White Corn Soup
Yield: 8-10 | Prep Time: 10 minutes | Cook Time: 30 minutes | Storage: store covered in the fridge | Advanced Prep: may be made 2 days in advance


6 ears white corn, husked

2 tablespoons extra virgin olive oil

1 tablespoon butter, if making dairy

1 large onion, chopped

2 leeks, white and light green parts only, sliced

2 stalks celery, chopped roughly

5 cloves garlic, chopped

half 1 jalapeno, seeded

6 cups vegetable stock or water

salt and white pepper to taste


Garnish, all optional:

1/3 of a zucchini, cut into ¼-inch cubes

1/3 red pepper, cut into ¼-inch cubes

half avocado, sliced

handful cherry or grape tomatoes, different colors, cut into small pieces

10 chives, chopped

2 green onions, sliced

4 basil leaves, slivered

cilantro leaves

pinch of Aleppo pepper

paprika mixed into olive oil and drizzled on top


In a large soup pot, heat oil over medium heat and add the onions, leeks and celery and cook for 8 minutes, stirring often. While the aromatics are cooking, cut the corn kernels off the husks over a 9 X 13-inch pan (this helps keep the kernels from flying everywhere in your kitchen), but do not discard the husks. Break the cob in half. Scoop up 2 tablespoons of kernels and set aside to garnish the soup.

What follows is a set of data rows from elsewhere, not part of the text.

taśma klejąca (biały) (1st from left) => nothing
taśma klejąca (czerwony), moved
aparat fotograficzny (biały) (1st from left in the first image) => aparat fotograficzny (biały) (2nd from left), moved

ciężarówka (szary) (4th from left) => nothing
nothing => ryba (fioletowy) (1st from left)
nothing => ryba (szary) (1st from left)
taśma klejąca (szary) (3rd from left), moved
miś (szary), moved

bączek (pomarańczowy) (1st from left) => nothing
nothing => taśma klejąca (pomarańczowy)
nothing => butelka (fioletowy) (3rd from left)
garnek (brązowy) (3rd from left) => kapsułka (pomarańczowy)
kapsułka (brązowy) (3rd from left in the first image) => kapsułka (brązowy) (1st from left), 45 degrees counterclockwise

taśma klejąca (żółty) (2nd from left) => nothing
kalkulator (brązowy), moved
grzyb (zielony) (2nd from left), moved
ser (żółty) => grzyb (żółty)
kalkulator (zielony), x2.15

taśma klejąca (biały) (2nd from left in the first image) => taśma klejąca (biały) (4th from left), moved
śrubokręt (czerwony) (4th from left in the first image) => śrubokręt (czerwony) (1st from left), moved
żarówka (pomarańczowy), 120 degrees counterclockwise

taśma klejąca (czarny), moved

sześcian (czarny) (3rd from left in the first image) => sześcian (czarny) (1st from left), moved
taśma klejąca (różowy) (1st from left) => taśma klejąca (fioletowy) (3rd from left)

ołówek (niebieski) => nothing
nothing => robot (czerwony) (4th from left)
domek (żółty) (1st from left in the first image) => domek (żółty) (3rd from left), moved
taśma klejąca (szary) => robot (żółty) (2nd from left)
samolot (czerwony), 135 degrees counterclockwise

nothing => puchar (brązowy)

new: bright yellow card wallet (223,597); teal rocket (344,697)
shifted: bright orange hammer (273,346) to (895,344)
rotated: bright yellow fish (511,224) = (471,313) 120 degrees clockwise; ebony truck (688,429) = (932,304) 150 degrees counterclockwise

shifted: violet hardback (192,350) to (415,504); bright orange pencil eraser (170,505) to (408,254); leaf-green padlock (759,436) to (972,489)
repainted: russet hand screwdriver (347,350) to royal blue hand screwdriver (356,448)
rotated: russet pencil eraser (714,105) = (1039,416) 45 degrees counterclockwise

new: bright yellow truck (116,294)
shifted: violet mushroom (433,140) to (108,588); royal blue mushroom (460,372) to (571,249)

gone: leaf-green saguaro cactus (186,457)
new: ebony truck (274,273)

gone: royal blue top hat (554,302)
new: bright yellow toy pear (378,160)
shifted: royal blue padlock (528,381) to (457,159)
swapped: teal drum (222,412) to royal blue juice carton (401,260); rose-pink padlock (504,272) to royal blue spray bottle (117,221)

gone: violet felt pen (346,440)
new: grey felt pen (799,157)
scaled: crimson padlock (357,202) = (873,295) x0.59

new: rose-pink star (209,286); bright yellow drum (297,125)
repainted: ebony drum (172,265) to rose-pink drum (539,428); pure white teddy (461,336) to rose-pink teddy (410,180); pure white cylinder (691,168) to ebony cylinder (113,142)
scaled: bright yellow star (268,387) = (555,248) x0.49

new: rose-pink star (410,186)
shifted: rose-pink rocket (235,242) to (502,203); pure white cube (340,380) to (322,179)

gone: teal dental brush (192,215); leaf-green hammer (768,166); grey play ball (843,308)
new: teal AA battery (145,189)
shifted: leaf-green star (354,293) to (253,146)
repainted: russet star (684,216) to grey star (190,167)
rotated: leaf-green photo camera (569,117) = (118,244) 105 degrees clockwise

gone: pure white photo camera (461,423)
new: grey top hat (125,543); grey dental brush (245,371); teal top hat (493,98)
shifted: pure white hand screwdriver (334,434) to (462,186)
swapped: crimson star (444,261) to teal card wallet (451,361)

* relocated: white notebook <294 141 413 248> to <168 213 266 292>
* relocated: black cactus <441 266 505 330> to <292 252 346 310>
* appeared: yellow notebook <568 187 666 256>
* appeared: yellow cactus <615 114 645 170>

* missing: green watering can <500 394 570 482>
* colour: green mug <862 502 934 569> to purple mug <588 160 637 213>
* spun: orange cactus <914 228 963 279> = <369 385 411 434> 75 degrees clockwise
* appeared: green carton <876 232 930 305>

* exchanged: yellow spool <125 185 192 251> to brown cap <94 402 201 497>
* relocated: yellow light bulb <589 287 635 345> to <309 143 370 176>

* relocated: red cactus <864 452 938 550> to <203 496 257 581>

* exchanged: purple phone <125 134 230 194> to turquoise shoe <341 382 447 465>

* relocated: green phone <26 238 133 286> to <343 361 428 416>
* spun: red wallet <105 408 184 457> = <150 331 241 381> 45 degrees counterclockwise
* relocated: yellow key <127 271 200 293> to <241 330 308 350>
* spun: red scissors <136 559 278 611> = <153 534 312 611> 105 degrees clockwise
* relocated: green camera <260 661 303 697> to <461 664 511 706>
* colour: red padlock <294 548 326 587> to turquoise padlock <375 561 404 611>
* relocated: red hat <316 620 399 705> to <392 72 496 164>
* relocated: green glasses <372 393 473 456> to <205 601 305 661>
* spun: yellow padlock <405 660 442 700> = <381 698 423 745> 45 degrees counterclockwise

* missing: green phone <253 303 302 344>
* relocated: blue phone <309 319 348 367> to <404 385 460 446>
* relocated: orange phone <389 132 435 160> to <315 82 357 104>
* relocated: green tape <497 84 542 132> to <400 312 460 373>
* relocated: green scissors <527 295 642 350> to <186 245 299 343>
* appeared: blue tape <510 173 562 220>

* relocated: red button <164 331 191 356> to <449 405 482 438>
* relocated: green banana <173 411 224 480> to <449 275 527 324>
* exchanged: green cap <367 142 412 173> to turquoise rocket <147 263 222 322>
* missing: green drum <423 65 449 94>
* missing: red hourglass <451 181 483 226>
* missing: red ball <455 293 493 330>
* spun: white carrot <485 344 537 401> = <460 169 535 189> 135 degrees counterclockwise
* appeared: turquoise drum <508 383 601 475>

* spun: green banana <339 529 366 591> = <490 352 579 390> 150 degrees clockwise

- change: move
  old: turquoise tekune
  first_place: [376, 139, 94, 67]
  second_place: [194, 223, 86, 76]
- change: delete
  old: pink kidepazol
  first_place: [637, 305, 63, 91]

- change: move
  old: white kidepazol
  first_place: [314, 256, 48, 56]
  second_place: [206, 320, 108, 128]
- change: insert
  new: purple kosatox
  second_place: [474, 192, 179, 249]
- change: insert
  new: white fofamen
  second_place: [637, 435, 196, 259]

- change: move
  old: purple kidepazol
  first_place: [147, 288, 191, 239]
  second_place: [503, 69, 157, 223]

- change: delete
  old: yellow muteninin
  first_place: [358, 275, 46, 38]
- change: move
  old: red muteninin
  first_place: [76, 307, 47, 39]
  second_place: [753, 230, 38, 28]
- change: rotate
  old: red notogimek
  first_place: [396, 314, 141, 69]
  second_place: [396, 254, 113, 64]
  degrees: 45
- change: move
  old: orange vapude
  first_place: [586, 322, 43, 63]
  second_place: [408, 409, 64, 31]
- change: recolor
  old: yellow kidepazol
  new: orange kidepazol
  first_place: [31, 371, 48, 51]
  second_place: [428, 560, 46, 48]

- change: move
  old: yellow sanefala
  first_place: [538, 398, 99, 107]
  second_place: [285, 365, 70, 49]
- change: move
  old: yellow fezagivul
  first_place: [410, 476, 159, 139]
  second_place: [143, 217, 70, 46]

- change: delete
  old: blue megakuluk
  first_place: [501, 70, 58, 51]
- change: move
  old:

When vegetables are soft, add the garlic and jalapeno and cook for another 3 minutes to soften. Add the corn kernels and cobs, water or stock, a little salt and a shake of white pepper. Raise heat to high and bring to a boil. Reduce heat to low, cover and simmer for 30 minutes. Let cool for a few minutes and then lift the husks out of the pot; I use large tongs for this. When the cobs are cool enough to touch, I eat whatever bits of corn are still on them before discarding.


Use an immersion blender or transfer to a food processor or blender and purée for 3 full minutes, or until completely smooth. Taste and add more salt or white pepper as needed. Serve hot or cold with any or all of the garnishes.